Education in the emirate also saw a similar evolution. Prior to the arrival of the emirate's first schools, education was the remit of a ‘mutawwa’ (teacher), who either taught at the local mosque or from their home. Sheikh Saqr was one of the first Trucial States rulers to turn education into a policy initiative, with the first schools built in the emirate with funding from Kuwait. By 1969, Ras Al Khaimah had eleven schools, six for boys and five for girls. Although illiteracy would remain high till the 1970s, schooling became universal and previously nomadic people settled in new villages where buses would collect their children for school each day. Today, the emirate's educational offering is world-class and ranges from public and private schools to the American University of Ras Al Khaimah.

===Economy and tourism===
Ras Al Khaimah also has a strong economy. Historically, agriculture and fisheries were the two main economic sectors in the emirate. However, the government has been focused on diversifying the economy over the past years. Now, the major economic sectors include tourism, real estate, building materials, manufacturing and hi-tech industry and service. The emirate provides a stable, attractive environment for investment. It recently established free zones and industrial areas which has attracted many foreign investments, which have also positively impacted its economy.

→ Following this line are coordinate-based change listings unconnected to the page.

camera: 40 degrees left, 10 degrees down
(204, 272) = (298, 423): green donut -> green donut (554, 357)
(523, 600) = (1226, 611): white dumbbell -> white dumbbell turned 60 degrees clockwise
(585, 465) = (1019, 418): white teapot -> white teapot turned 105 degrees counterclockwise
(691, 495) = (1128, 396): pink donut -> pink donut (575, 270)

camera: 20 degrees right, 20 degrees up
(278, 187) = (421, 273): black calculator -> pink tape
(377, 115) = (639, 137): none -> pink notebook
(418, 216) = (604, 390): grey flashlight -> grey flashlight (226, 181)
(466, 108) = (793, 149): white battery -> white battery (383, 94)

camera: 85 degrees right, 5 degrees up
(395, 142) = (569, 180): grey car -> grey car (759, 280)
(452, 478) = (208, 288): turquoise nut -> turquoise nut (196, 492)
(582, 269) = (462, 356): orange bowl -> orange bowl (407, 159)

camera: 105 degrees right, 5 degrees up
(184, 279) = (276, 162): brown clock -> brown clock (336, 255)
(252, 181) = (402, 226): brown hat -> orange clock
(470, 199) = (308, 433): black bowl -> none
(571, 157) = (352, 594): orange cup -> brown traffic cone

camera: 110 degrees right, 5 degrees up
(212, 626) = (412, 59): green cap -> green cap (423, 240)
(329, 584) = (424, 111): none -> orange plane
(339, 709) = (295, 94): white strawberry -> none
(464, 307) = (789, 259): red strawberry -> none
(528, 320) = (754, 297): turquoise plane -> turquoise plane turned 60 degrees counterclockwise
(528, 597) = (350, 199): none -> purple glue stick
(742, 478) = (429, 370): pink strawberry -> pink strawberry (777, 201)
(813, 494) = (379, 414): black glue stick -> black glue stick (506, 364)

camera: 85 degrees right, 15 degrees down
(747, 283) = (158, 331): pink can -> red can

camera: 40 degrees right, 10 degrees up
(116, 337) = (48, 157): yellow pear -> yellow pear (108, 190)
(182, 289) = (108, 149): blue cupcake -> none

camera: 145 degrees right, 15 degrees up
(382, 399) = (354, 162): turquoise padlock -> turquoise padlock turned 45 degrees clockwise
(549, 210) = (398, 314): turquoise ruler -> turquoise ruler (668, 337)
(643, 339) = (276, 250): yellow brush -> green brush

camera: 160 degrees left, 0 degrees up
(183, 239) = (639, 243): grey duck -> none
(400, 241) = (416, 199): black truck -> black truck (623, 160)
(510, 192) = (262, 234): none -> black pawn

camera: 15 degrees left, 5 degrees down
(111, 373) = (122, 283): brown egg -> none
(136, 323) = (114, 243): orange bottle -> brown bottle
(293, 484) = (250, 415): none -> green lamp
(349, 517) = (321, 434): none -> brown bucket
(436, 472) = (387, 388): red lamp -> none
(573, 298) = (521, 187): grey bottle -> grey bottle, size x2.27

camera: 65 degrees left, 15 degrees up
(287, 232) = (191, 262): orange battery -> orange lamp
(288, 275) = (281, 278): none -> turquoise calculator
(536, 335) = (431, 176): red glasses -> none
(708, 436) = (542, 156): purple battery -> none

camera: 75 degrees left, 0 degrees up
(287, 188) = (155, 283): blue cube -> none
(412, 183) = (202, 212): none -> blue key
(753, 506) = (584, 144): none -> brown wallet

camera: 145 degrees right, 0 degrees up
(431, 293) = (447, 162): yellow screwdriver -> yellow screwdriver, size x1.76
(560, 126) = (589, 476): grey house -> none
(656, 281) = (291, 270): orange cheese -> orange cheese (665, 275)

Tourism is one of the largest and fastest-growing economic sectors in Ras Al Khaimah. The emirate is home to numerous natural and historically significant sites – some of them UNESCO World Heritage sites – such as Shimal, Al Jazeera Al Hamra, Dhayah Fort, and so on. The Government of Ras Al Khaimah is strategically promoting them to boost tourism to the emirate. In 2019, Ras Al Khaimah received an estimated 1.12 million tourists, up from just about 500,000 in 2007.

Furthermore, until 2027, Ras Al Khaimah will keep boosting economy and tourism by opening the first casino in the area, the Wynn Al Marjan Island luxury resort and casino with a multi-billion dollar investment of US$3.9 billion.